Reforming the Reform Movement: Recycling Failed Strategies | Iran International
Majid Mohammadi

Reforming the Reform Movement: Recycling Failed Strategies

The reform movement in the late 1990s and early 2000s had new ideas such as empowering civil institutions, non-violent protest, rejecting the arbitrary candidate-qualification process, accepting responsibility, tolerance and flexibility, and Iran for all Iranians. It had also borrowed some ideas such as rule of law and independent judiciary from the constitutional revolution.

Some of these ideas we implemented (like the abolition of the arbitrary selection process for government employment) but the “regime” stopped all those plans. Some social groups in Iran became interested in this game of demand and blockage. This movement started in July of 1999 with the shut-down of Salam newspaper and the attack on Tehran University’s dormitory, and its defeat began with the assassination of Saeed Hajjarian, but it rose up again in June of 2009. In 2009, people who wanted their votes back were sent home by the leaders who were still in love with the idea of Khomeini’s golden era and his regime, rather than staying in the streets. The reformist activists who were not arrested this year, kept silence or quickly became the loyal subjects of the supreme leader and the Revolutionary Guard, in order to stay in Iran’s closed political sphere and reap the benefits that follow. They became known as governmental or insider reformists.

During Rouhani’s administration, the insider reformists turned into the supporters of regime’s military interventions in the region, massive collaborators in corruptions and embezzlements and misuse of power and helped the Revolutionary Guard to expand their financial empire. This continued until January 2018 when a massive social uprising in over 100 cities shook them to a degree, not enough of course for them to admit to the regime’s terrible incompetence and the society’s misery. From this point on, they became such hardliner supporters of maintaining God’s regime that they demanded severe suppression of the uprisings (See the Statement of the Association of Combatant Clerics about the January uprisings). In order to keep their scam going and maintaining the illusion of reformism, they started to recycle their failed ideas from two decades ago.

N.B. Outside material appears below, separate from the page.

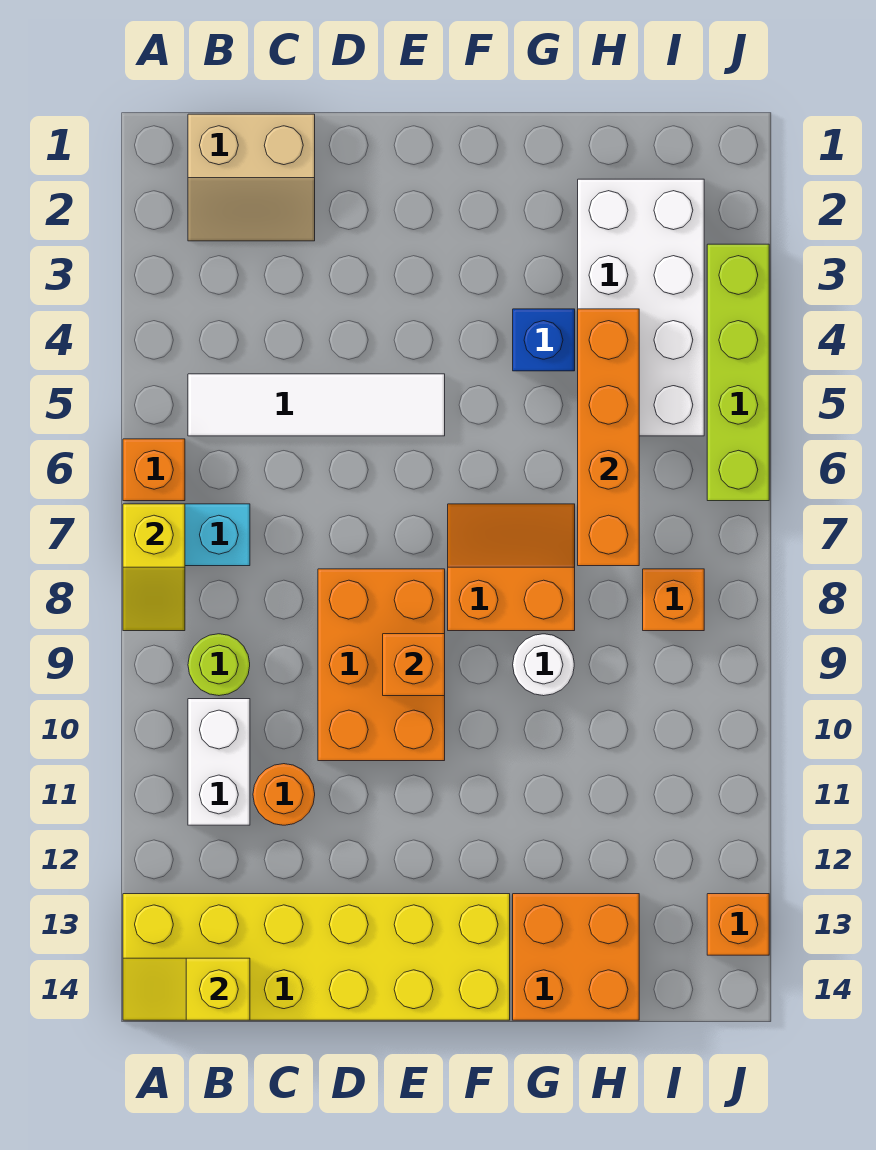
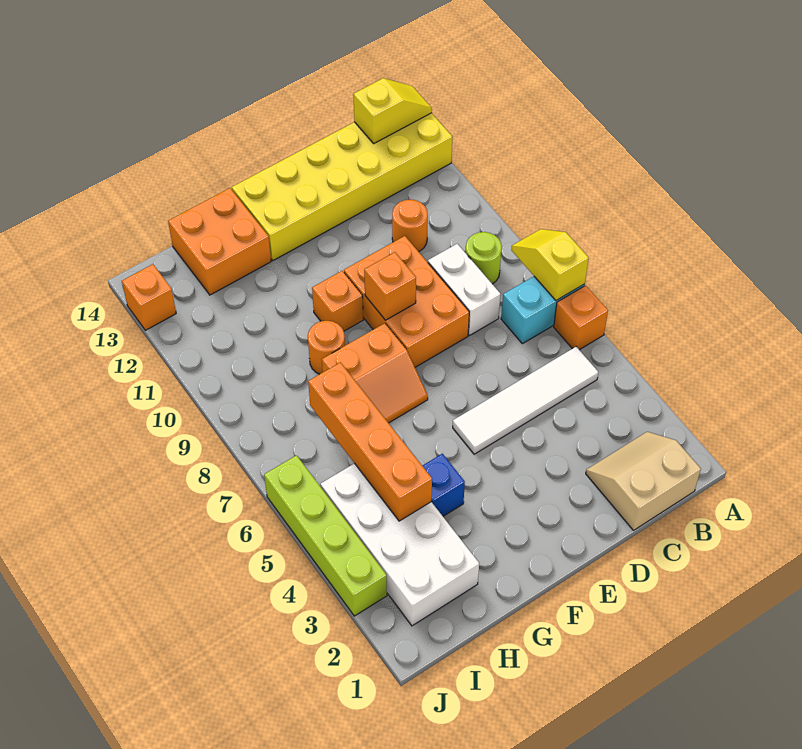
white brick B10:B11 level 1 -> white brick C8:C9 level 1
white round brick G9 level 1 -> orange round brick G9 level 1
orange brick I8 level 1 -> orange brick F10 level 1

They think that in the Internet era, people will forget about their political history. Here I will mention some of their regime-saving failed ideas that were thrown away and are now recycled, and I will explain their recycling process.

The reason I consider their ideas to have failed is that they were practical ideas of which none were applied. They were not philosophical or theoretical or moral ideas that cannot be measured by the application.

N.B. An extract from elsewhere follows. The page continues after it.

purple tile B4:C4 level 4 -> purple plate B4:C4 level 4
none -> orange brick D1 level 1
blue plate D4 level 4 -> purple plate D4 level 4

Mehdi Karroubi: Rejection of Arbitrary candidate-qualification process

The upper-level organizations and institutions in Islamic have clearly shown that they support a closed system based on discrimination of Iranians into two groups of insiders and outsiders. Reformists, feeling their pockets getting empty, are now knocking on this giant stone gate. The Guardian Council’s control of elections and qualification process is a vital part of this totalitarian regime, and rejecting it leads to the regime’s downfall.

Those who do not want this arbitrary process, should stop their hesitation and clearly demand the fall of this dark and ugly regime. Members of the Assembly of Experts are not excluded from this process either. With that in mind, what is the point of Karroubi’s message to members of the Majlis asking them to protest the qualification process? Especially when he knows very well that all those “elected” members were handpicked by the Guardian Council and the supreme leader’s office? Does he think that Iranians do not know about the Guardian Council and what it does? Karroubi’s letter does not have anything new to say, even though it shows his courage to still fight against Khamenei’s will.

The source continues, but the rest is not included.